My boyfriend knows allergies have left me a lethargic zombie lately. He is supportive of my food-related whims, whether it means cooking at home or heading out somewhere. Last night we decided to indulge a soon doobu craving at Lighthouse Tofu (Vit Goel) in Annandale. It's a small restaurant, and their menu is not as extensive as other Korean places in Annandale. There are items like seafood noodles and bulgogi, but we always gravitate towards the bubbling stone bowls of soon doobu. I like how they offer so many varieties as well as a customizable spice level.
I think I like Cass the best of the Korean beers.
It's very light and goes well with bbq or spicy dishes. I'm not sure what "Sound of Vitality" means. Maybe's it's branding along the lines of Asahi's KARAKUCHI "Super Dry" to indicate crisp and dry taste that doesn't interfere with the taste of the food (their words, not mine.)
I like the panchan here.
They have water kimchee, kimchee with oysters, seasoned bean sprouts, seasoned cucumbers, and a marinated item that escapes my mind.
We ordered pan-fried mandu and a small seafood pancake (hamul pajeon).

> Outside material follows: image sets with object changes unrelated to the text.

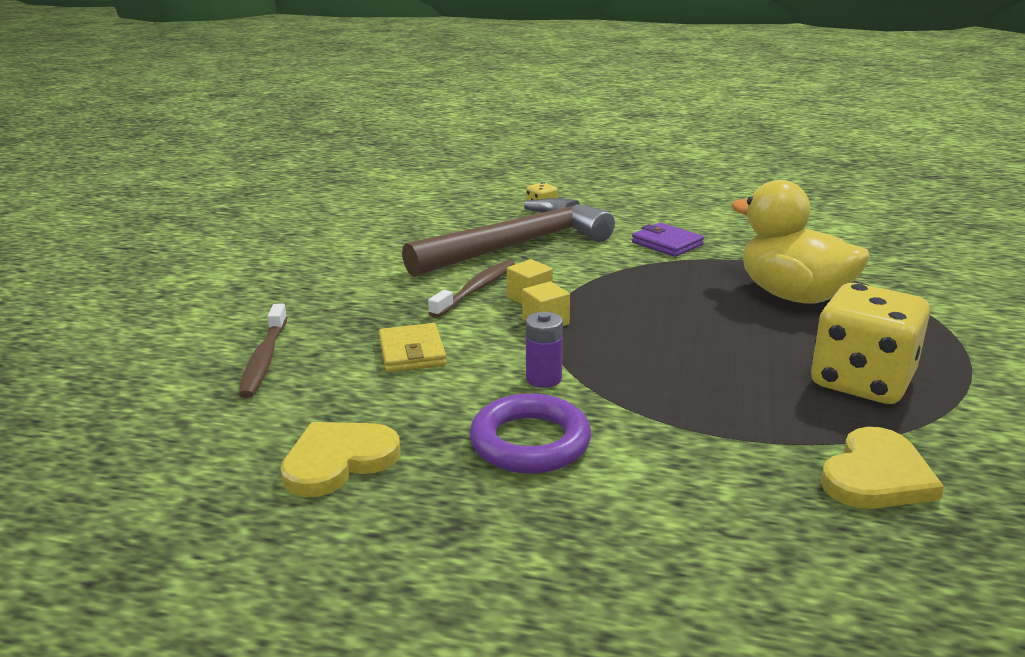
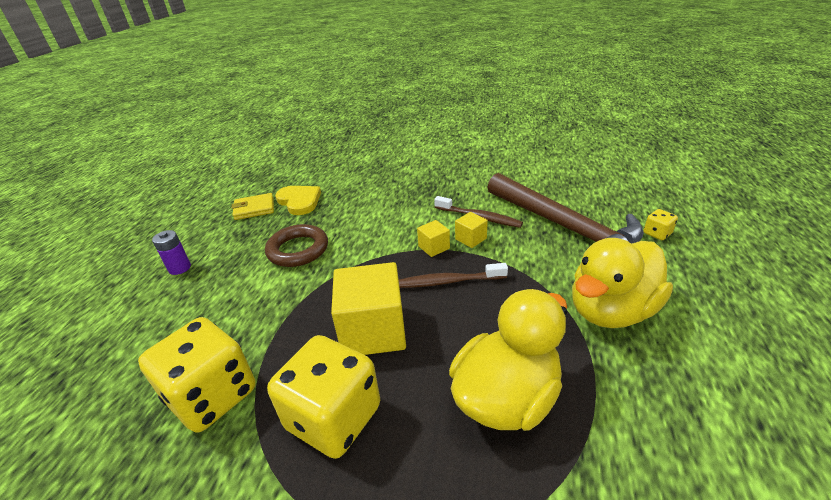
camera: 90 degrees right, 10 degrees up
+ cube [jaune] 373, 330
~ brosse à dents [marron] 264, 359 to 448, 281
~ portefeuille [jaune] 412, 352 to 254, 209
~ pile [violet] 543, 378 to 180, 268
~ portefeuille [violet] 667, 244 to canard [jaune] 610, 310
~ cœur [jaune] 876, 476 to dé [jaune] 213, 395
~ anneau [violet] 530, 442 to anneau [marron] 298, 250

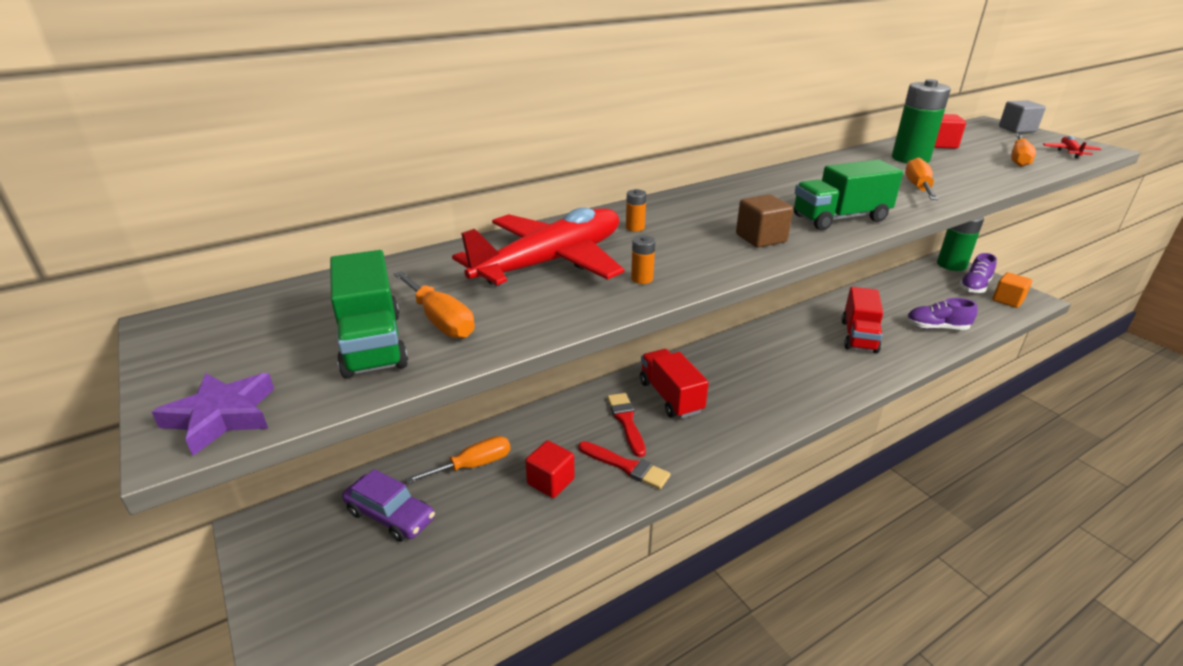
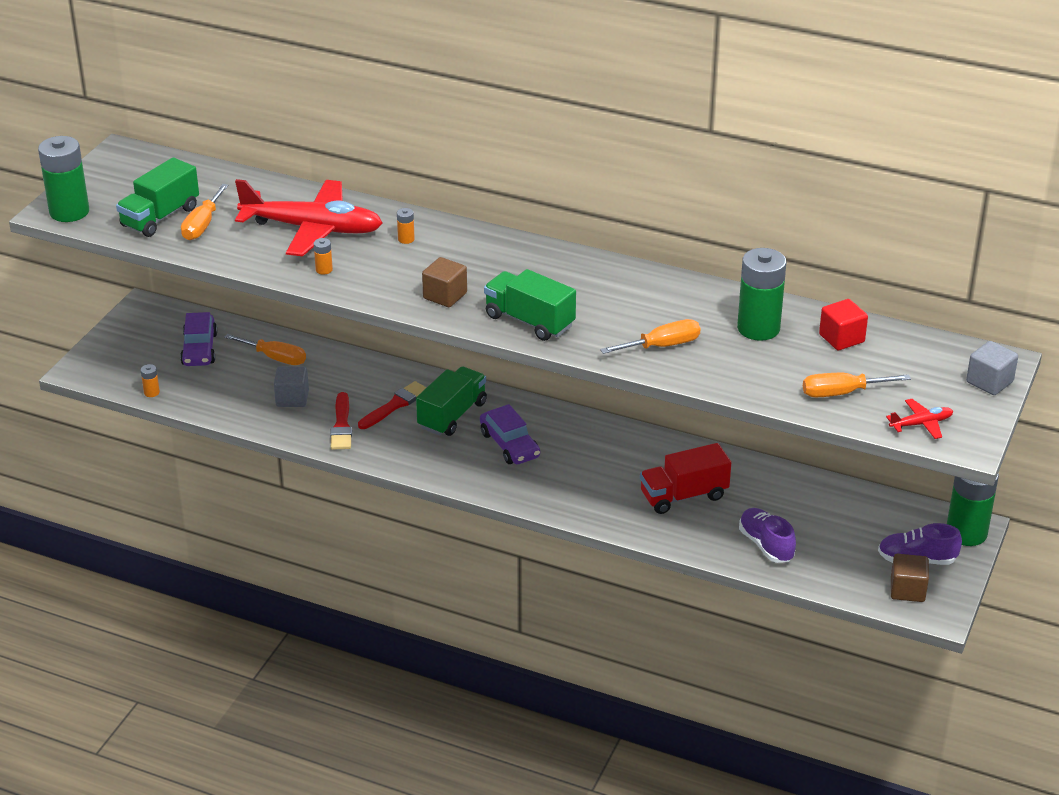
camera: 55 degrees right, 5 degrees up
+ pile [orange] 151, 392
+ voiture [violet] 509, 445
~ étoile [violet] 222, 416 to pile [vert] 69, 212
~ cube [rouge] 550, 481 to cube [gris] 292, 398
~ camion [rouge] 670, 397 to camion [vert] 452, 415
~ cube [orange] 1007, 300 to cube [marron] 907, 590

Usually the pajeon is teeming with seafood and nicely crisp. This time it was a little soggy in places with more scallions than usual. Still good and satisfying Korean comfort food.
Bubbling soon doobu.
The options for soon doobu (soft tofu stew) include mushroom; combination #1 clam, oyster, shrimp, beef; combination #2 clam, shrimp, oyster; oyster; kimchi beef; beef; beef and pork; and vegetable. The mushroom version is fantastic. My boyfriend prefers the combination #1 with clam, oyster, shrimp (with head on) and beef. We've learned that spicy level is good, and spicy-spicy will leave him sweating rivers. They also serve barley tea and rice out of a hot stone that is filled with the barley tea. You can scoop some out at the end of the meal, and my boyfriend says it resembles ochazuke. I am always overstuffed by the end and have yet to try some.